Back when I was a serious [insert game here] player, […] I played to be the best.  I can look back and say from experience that the mindset exists and people fall into it without even realizing what they’re doing.  One day you wake up and have this epiphany that what you’re doing isn’t fun.

Keen [editing in brackets, mine]

Some days you just want to laugh. And chuckle. And grin a lot.

Keen might be someone who gets immensely hyped for the next big thing and then just as promptly deflates in three months because it wasn’t the dream sandbox MMO he was looking for, who then proceeds to do it all over again without learning from the last time – but I guess even the young grow old some day.

He’s closing in on 30, he says. Me, I’m kinda past that mark quite a while ago.

The story and the epiphany is the same. It’s not the MMO per se. It’s the mindset.

Yes, some MMOs have a design that skews you towards this “win” “be the best” “be prestigious” mindset a lot more swiftly than others. True, in some games, it’s the one main road, the linear flow that channels everyone towards to it and it’s much harder to step back or away from such things.

Yes, your very first MMO (or online game), the one you walk into wide-eyed with a blank slate, ready to absorb the majority way of thinking about what’s the “right” (efficiency optimal) thing to do is the one where you’re most prone to tumbling down that pit of gradually-becoming-not-fun-but-endure-to-be-the-best.

The irony of it is that Keen holds up Everquest as the game where he had the most casual, sandbox fun. From his previous posts, it seemed he even indulged in a bit of roleplaying as halflings there.

Me, I avoided Everquest like the plague because it was looking to be a carbon copy clone of a MUD I had already burned out on, just in graphics form. A world at the beginning, which gradually narrowed again at the top to be all about gear and raids and being the prestigious first to drop a big mob and drop RNG loot.

I’m dead certain you can find players out there who did play EQ as their serious raid game and then subsequently burned out of raiding and gave WoW a miss.

It’s not -solely- the fault of the game.

It’s also about where we as players were at that point in our gaming lives.

I, too, used to think it was down to me to save everybody else’s souls. Lemme tell you, being the minority burned-out cynical voice in a sea of awestruck WoW newbies often meant being drowned out in the face of fanboy fanaticism.

Eventually, I learned the value of patience and letting folks arrive at their own wisdom in their own time.

For some, raiding was something they would never burn out of. It suited their personalities and their preferences to a T. Little wonder they would be perfectly fine with a game that holds up that minigame as the ideal to always strive toward.

For others, their epiphanies would hit them years down the road.

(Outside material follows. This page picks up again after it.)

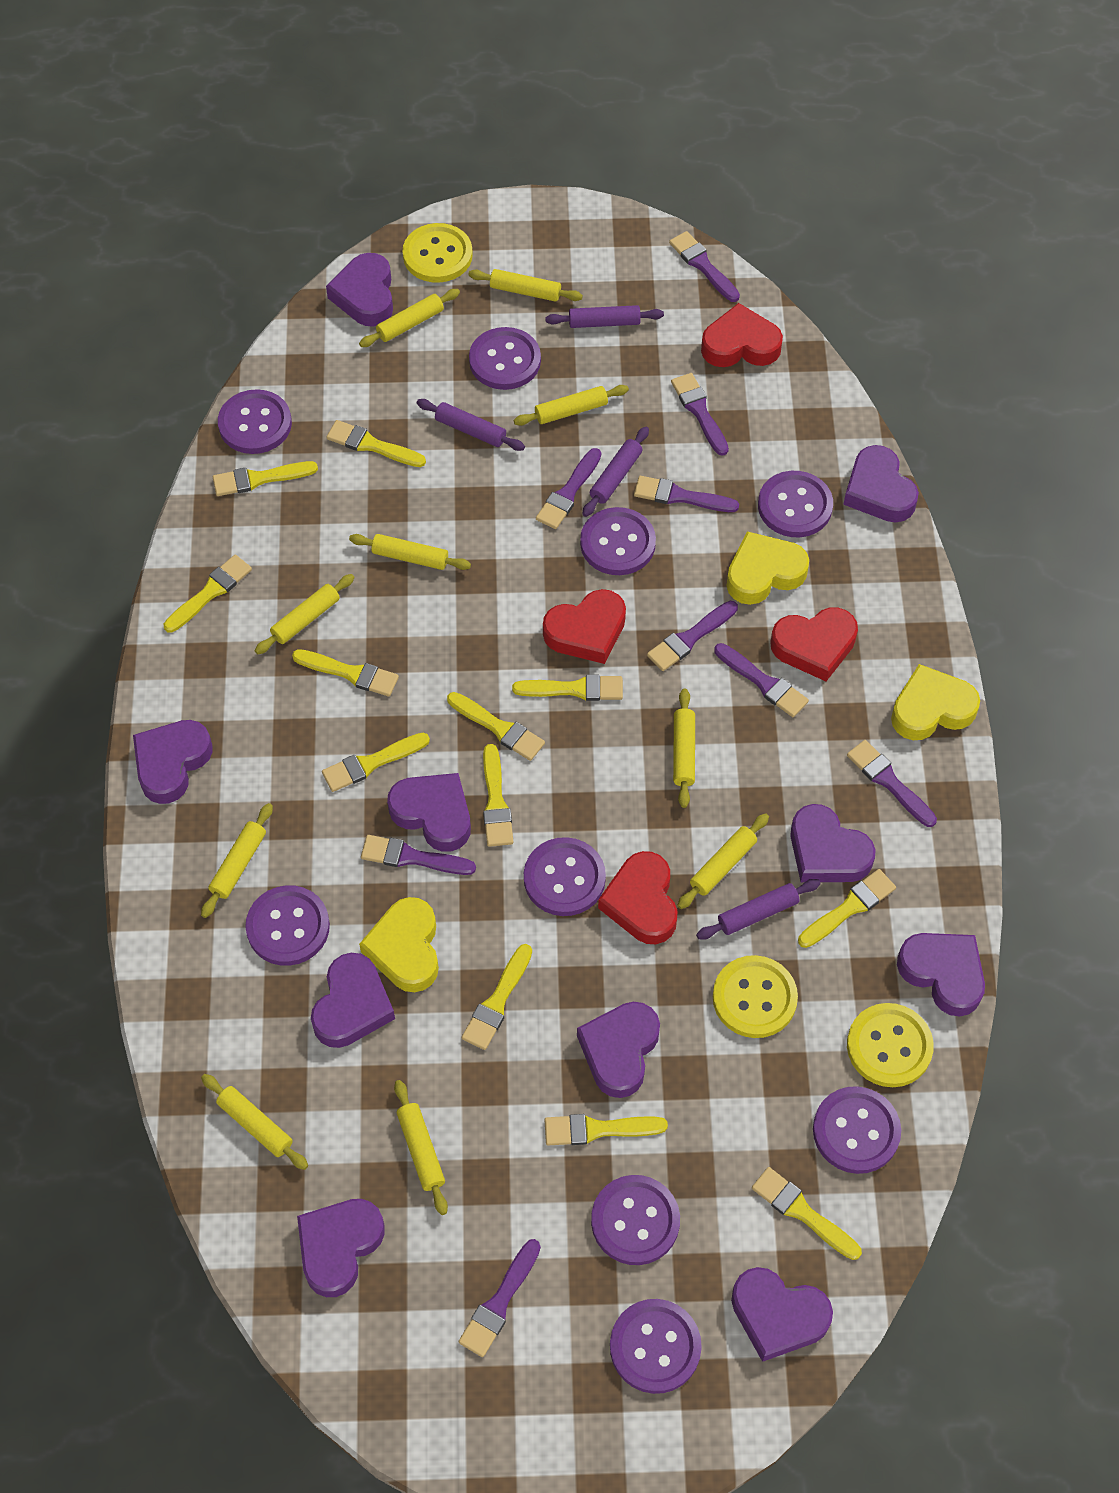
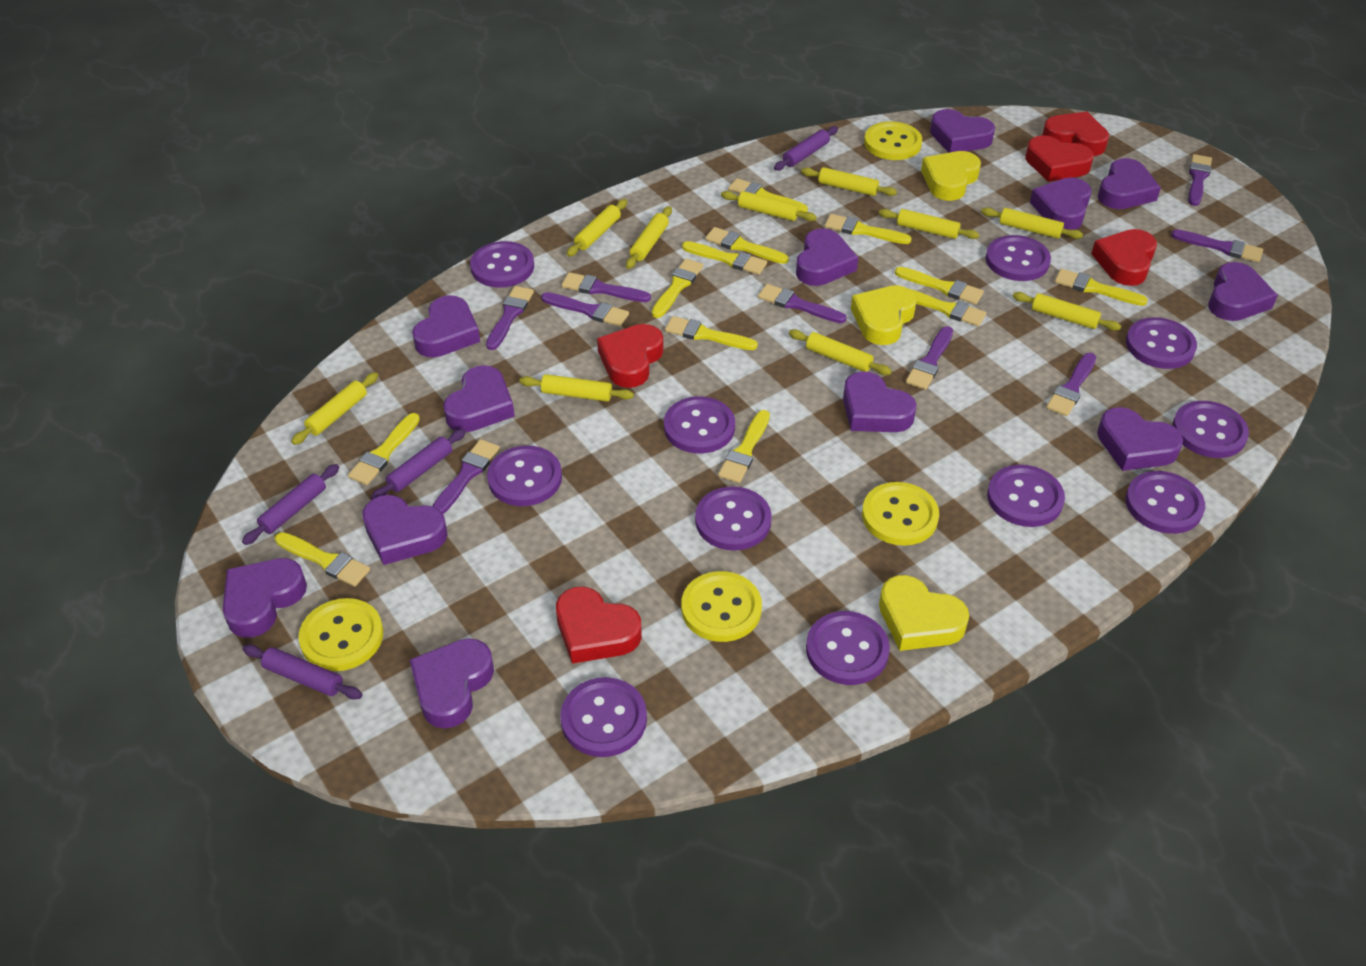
purple button: 9 -> 11
purple heart: 10 -> 12
red heart: 4 -> 5
yellow button: 3 -> 4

But it was a road they had to travel to learn it. Just as we did.

I’m not much of a list maker, so I won’t be posting long numerical lists this holiday season.

But on this Christmas eve, I’d like to ask all of you to spare a thought for your inner child.

When you play a game, what exactly is it that you find fun?

Playing with others? Playing against others? Playing with your friends or family? Playing by yourself?

Learning something new by discovering it yourself? Learning something new by reading up about it? Learning something new by being taught by someone else? Or preferring the comfort of the old and familiar rather than the new and unknown?

Being the best? In what way? Richest, most powerful, most pretty, most well-known, most well-liked or hated, most eccentric, most OCD? Or “mosts” and “bests” don’t interest you at all?

There are games out there that match better to your preferences than others. Go find them, and have fun – your special brand of fun – rather than be stuck in a game where you’re unhappy because it’s the only one you know.